Dystrybutor PL: PLAY

Gatunek: manager

Data wydania PL: 2 czerwiec 2003

Wymagania sprzętowe: Pentium 300 MHz, 64 MB RAM, CD-ROMx4, karta dźwiękowa zgodna z DirectX, akcelerator 3D zgodny z DirectX z min. 8 MB pamięci, Windows 95/98/2000/ME/XP

Cena detaliczna: 19.90 PLN

Ocena: 6/10



"Airlines 2" jest strategią ekonomiczną. Celem gry jest utworzenie przedsiębiorstwa linii lotniczych i poprowadzenie go do sukcesów poprzez ciężką pracę, strategię i nawet trochę szczęścia. Podczas gry będziesz mógł tworzyć nowe trasy przelotu, budować biura, kupować samoloty, rozszerzać działalność na nowe terytoria itd. Twoje przedsiębiorstwo może nawet przejąć wszystkie loty lotnicze na całym świecie, sukces zależy od umiejętności planowania, zarządzania i radzenia sobie z problemami. Będziesz rozważał wiele czynników - począwszy od żądań pasażera poprzez lokalną politykę, klęski żywiołowe, a na problemach technicznych kończąc. 110 różnych samolotów (20 na początku, dalsze w miarę postępów), 253 zróżnicowane porty lotnicze, 15 regionów geograficznych, do 300 połączeń lotniczych możliwych w jednym czasie, 7 konkurencyjnych firm sterowanych przez komputer, 4 różne tryby gry, 100 firm na rynku, mapa 2D/3D do łatwej nawigacji, 110 animacji samolotów i tylko 12 minut klimatycznej muzyki.

Reklama



Pozwólcie, że zacznę od końca i najpierw zajmę się grafiką i muzyką. Powtórzę to, co zawsze mówię w wypadku, gdy przyjdzie mi recenzować grę strategiczną, czy też ekonomiczną - do tej grupy zalicza się przecież Airlines 2 - oprawa audiowizualna nie jest najistotniejszym elementem, bo liczy się wciągająca fabuła i pomysł. Jednak chyba zacznę powoli rewidować swoje stanowisko, gdyż coraz więcej gier strategicznych, mam na myśli zwłaszcza RTS-y prezentuje się okazale także od strony przygotowania wizualnego. Nadeszły czasy, gdy liczy się nie tylko dobra zabawa, ale także jej "opakowanie".
Przekładając to na recenzję "Airlines 2" sprawy mają się następująco.

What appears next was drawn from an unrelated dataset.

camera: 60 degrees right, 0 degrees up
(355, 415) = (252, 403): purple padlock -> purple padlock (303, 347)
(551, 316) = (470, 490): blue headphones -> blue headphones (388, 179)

Hm, no cóż, grafika nie należy do najokazalszych, zresztą graficy nawet nie mieli szansy się wykazać, gdyż gra to głównie tabele i bardzo uproszczone mapki. Jedynymi fajerwerkami są animacje prezentujące lotniska i samoloty oraz mapa globu w wersji 3D. Z drugiej strony, gdy spojrzycie na wymagania gry nie powinniście się dziwić, że wygląda akurat tak.

Drugi element to muzyka. Tu niestety oberwie się twórcom gry. Taka produkcja jak "Airlines 2" to zabawa na długie godziny, więc 12 minutowy zapętlający się utworek muzyczny odtwarzany w kółko to chyba jednak troszkę za mało. Aż się prosi o więcej muzyki, ale na szczęście jest jeszcze WinAmp. Tak, więc od tej strony gra nie może liczyć na moje pochwały.

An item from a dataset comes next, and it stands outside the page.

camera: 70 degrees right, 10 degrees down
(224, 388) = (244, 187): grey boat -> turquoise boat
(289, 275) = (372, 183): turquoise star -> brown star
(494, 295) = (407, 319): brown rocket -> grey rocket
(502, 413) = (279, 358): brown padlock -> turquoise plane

Sam pomysł na zarządzanie imperium lotniczym też nie należy do najświeższych, ale skoro już powstała taka gra, należy się jej sprawiedliwy osąd.

Co my tu mamy? Pamiętam oczywiście, że wcześniej streściłem, czego możecie się spodziewać, więc obiecuję, że tutaj znajdziecie same konkrety.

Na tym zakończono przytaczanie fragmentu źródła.